= Transitional bilingual education =

Transitional bilingual education is a bilingual education model that is designed to support English learners by using students’ home language for academic instruction while they gradually transition to English-medium instruction. This is in contrast to total immersion bilingual education in which students are directly immersed in the second language. Transitional bilingual education is among those most commonly implemented in public schools across the United States. The application of transitional bilingual education in the United States ultimately resulted from an effort to officially recognize Chicano and Latino identities with the passage of the Bilingual Education Act.

A bilingual teacher teaches children in subjects such as math, science, and social studies in their native language so that once the transition is made to an English-only classroom, the student has the knowledge necessary to compete with his peers in all other subject areas. Transitional Bilingual Education programs are introduced in kindergarten and can continue up to grade six or seven. English as a second language courses are sometimes incorporated to provide supplemental instruction.
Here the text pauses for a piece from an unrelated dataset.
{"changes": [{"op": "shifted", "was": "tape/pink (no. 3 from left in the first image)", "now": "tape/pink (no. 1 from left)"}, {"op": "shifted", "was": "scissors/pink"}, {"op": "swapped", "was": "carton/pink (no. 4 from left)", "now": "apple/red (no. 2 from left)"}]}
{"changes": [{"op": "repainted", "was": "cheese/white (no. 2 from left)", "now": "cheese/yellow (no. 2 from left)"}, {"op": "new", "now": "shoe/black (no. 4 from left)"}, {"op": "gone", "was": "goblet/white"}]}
Transitional bilingual education programs are divided into two categories: early-exit and late-exit. Early-exit programs begin with strong support in the students' native language; nevertheless, this support is rapidly diminished. Late-exit programs, on the other hand, maintain strong support in the primary language. The fundamental difference between these two models is the length of the program.
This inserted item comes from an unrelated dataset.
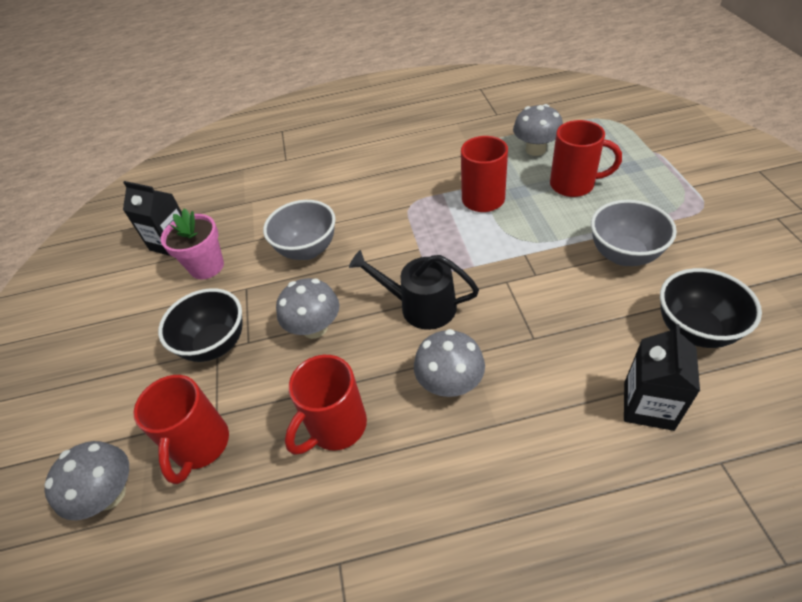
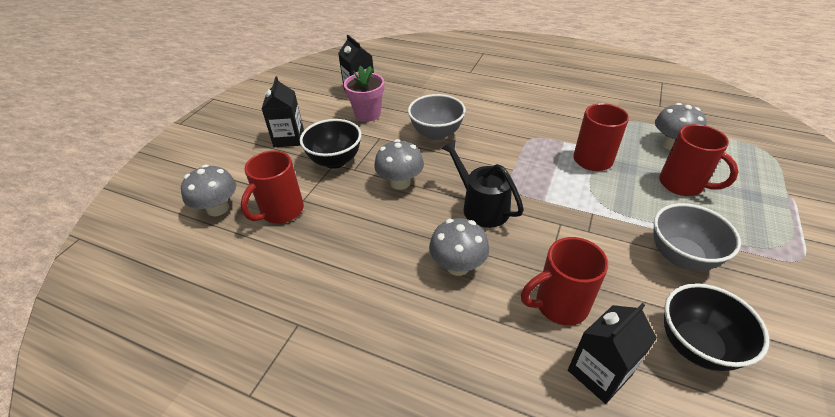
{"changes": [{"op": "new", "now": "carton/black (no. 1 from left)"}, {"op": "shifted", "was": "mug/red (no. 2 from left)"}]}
==Early-exit transitional bilingual education==
The main goal of early-exit programs is to expedite the acquisition of the second language so that language learners can be integrated into classrooms with native speakers. Less emphasis is placed on progress made in other subjects. There is not much importance assigned to the continued development of first-language skills. After one to three years in the program, students are expected to have acquired enough knowledge in the second language to be transferred to classes in which only the second language is used as a medium of instruction. In early-exit programs, a near-native proficiency in the target language is required of instructors. Institutions may vary in the amount of first-language instruction that is utilized. The degree to which the children's first language is spoken in the classroom depends on the proficiency level of the students, who generally require more instruction in their mother tongue at earlier ages. In kindergarten, the average length of instruction in the first language is approximately one hour each day. The amount of time spent teaching in the first language is greatly reduced in grades 1 and 2. Students are first instructed in the grammar and composition of the first language, for it is claimed that knowledge of the first language aids the acquisition of knowledge in the second language. They may also be instructed in the language arts of both first and second languages simultaneously. Instruction in reading in the second language doesn't typically begin until students meet the standards for reading in their first language. The students' primary language is used to a lesser extent in the instruction of other subjects. As students make progress in the second language, it becomes increasingly incorporated into the curriculum, gradually taking the place of the first language. Cultural knowledge is imparted through classroom activities and materials.

==Late-exit transitional bilingual education==
The focus of late-exit programs is to ensure understanding of all content areas while maintaining use of the students' native language, allowing a greater transitional period during which students acquire the second language at a slower pace. As is the case with early-exit programs, teachers in late-exit programs are required to have native-like proficiency in the second language. Likewise, both languages are used in the classroom, although a minimum of half of the class time is to be spent using the students' first language. Unlike early-exit programs, instruction in content areas is primarily conducted in the first language. Students receive instruction in the language arts of their native tongue before being introduced to those of the target language. A key difference between early- and late-exit programs is that late-exit programs generally span five to seven years, whereas students may be released from early-exit programs in as little as one to two years. Again, cultural knowledge is transmitted through classroom activities and materials. It is commonly held by proponents of the late-exit strategy that prolonged instruction in one's native tongue provides the student with a greater understanding of its structure, which through contrastive analysis can be used to gain more information regarding the second language.

==Issues in transitional bilingual education==
In many transitional bilingual education programs, language ideologies can greatly influence children's learning outcomes. A student's intelligence is often equated with his or her level of proficiency in the second language. Teachers with assimilationist ideologies often encourage students to abandon their native language as it is thought to have little value if any. Instructors may be more inclined to reduce the amount of instruction in the students' native language because they believe that the easiest way to transition to the second language is through consistent use of that language. Another issue encountered in TBE classrooms is that instructors seldom provide an environment in which students can produce the target language.

==Status==
Research has shown that many of the skills learned in the native language can easily be transferred to the second language later. This research reflects greater academic progress made by students in Transitional Bilingual Education programs in comparison with those enrolled in many English as a Second Language (ESL) programs.

However, research have also showed that transitional bilingual education programs are ineffective when compared to immersion bilingual education programs, such as dual-language immersion and total immersion. As a result, California, Arizona, and Massachusetts are required by law use the Structured English Immersion, a total immersion program, rather than transitional bilingual education programs common elsewhere in the United States.